SENIOR DEBT SECURITIES
SUPPLEMENT TO INDENTURE DATED AS OF JANUARY 23, 2003
FIRST SUPPLEMENTAL INDENTURE, dated as of March 23, 2004 (the
"FIRST SUPPLEMENTAL INDENTURE"), by and between XL CAPITAL LTD, a Cayman Islands
exempted limited company (the "COMPANY"), having its principal office at XX
Xxxxx, Xxx Xxxxxxxxxx Xxxx, Xxxxxxxx XX00, Xxxxxxx, and U.S. BANK NATIONAL
ASSOCIATION, a national banking association, having a Corporate Trust Office at
000 Xxxxxx Xxxxxx, 00xx Xxxxx, Xxxxxxxx, Xxxxxxxxxxx 00000, as trustee (the
"TRUSTEE") under the Indenture.
WHEREAS, the Company and the Trustee have as of January 23, 2003
entered into an Indenture (the "BASE INDENTURE") providing for the issuance by
the Company from time to time of its senior debt securities;
WHEREAS, no Securities have been issued under the Indenture and
there do not currently exist any Holders;
WHEREAS, the Company desires to issue one series of senior debt
securities under the Base Indenture, and has duly authorized the creation and
issuance of such senior debt securities and the execution and delivery of this
First Supplemental Indenture to modify the Base Indenture and provide certain
additional provisions as hereinafter described (the Base Indenture, as amended
and supplemented by the First Supplemental Indenture is hereinafter referred to
as the "INDENTURE");
WHEREAS, the Company and the Trustee deem it advisable to enter
into this First Supplemental Indenture for the purposes of establishing the
terms of such senior debt securities and providing for the rights, obligations
and duties of the Trustee with respect to such senior debt securities;
WHEREAS, the execution and delivery of this First Supplemental
Indenture has been authorized by a resolution of the Board of Directors of the
Company or a duly authorized committee thereof;
WHEREAS, concurrent with the execution hereof, the Company has
delivered an Officers' Certificate and has caused its counsel to deliver to the
Trustee an Opinion of Counsel; and
WHEREAS, all conditions and requirements of the Base Indenture
necessary to make this First Supplemental Indenture a valid, binding and legal
instrument in accordance with its terms have been performed and fulfilled by the
parties hereto and the execution and delivery thereof have been in all respects
duly authorized by the parties hereto.
NOW, THEREFORE, THIS FIRST SUPPLEMENTAL INDENTURE WITNESSETH:
For and in consideration of the mutual premises and agreements
herein contained, the Company and the Trustee covenant and agree, for the equal
and proportionate benefit of all Holders of the Notes (as defined below), as
follows:
ARTICLE I
DEFINITIONS
Section 1.1. Definition of Terms.
Unless otherwise provided herein or unless the context otherwise
requires:
(a) a term defined in the Base Indenture has the same meaning
when used in this First Supplemental Indenture;
(b) a term defined anywhere in this First Supplemental
Indenture has the same meaning throughout;
(c) the singular includes the plural and vice versa;
(d) headings are for convenience of reference only and do not
affect interpretation;
(e) the following terms have the meanings given to them in the
Purchase Contract Agreement (as defined below), as in effect on the date
hereof: Last Failed Remarketing; Normal Unit; Purchase Price; Remarketing
Agent; Remarketing Fee; Remarketing Period; Separate Notes; Stock
Purchase Date; Subsequent Remarketing Date; and Underwriting Agreement;
and
(f) the following terms have the meanings given to them in this
Section 1.1(f):
"BUSINESS DAY" means, with respect to any Notes, any day other
than a Saturday, Sunday or other day in the City of New York, in the City of
Boston, Massachussetts, in Bermuda or in any Place of Payment on which banking
institutions are authorized by law or regulations to close.

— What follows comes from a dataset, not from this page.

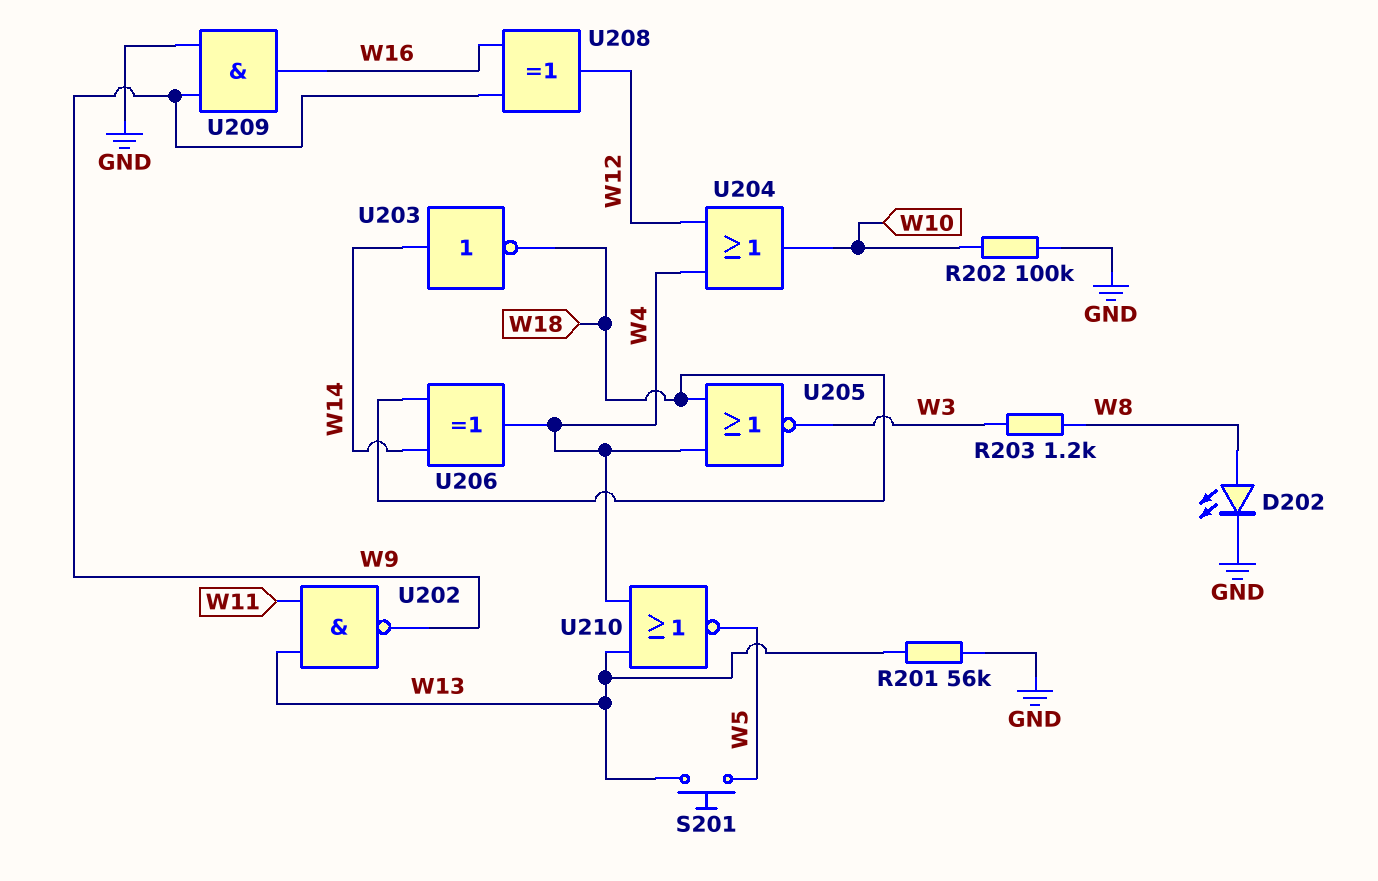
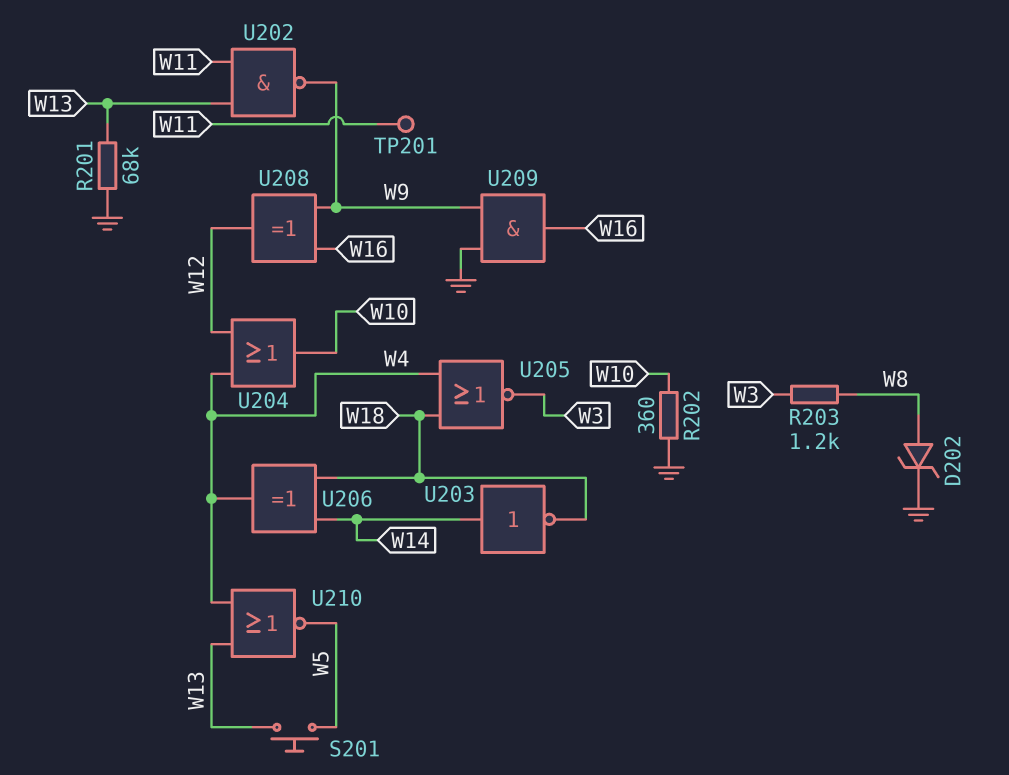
D202: LED (A W8, K GND) -> zener (A W8, K GND)
R201: 56k (GND, W13) -> 68k (GND, W13)
R202: 100k (GND, W10) -> 360 (GND, W10)
TP201: none -> test point (W11)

"GLOBAL NOTE" means a Global Security representing the Notes.
"ISSUE DATE" means March 23, 2004.
"ISSUE PRICE" means 100% of the aggregate principal amount.
"OPTION TO PURCHASE ADDITIONAL UNITS" means the option granted to
the underwriters pursuant to the Underwriting Agreement to purchase up to an
additional 3,000,000 Normal Units.
"PLEDGE AGREEMENT" means the Pledge Agreement, dated as of March
23, 2004, between the Company, U.S. Bank National Association, as Purchase
Contract Agent and U.S. Bank Trust National Association, as Collateral Agent,
Custodial Agent and Securities Intermediary.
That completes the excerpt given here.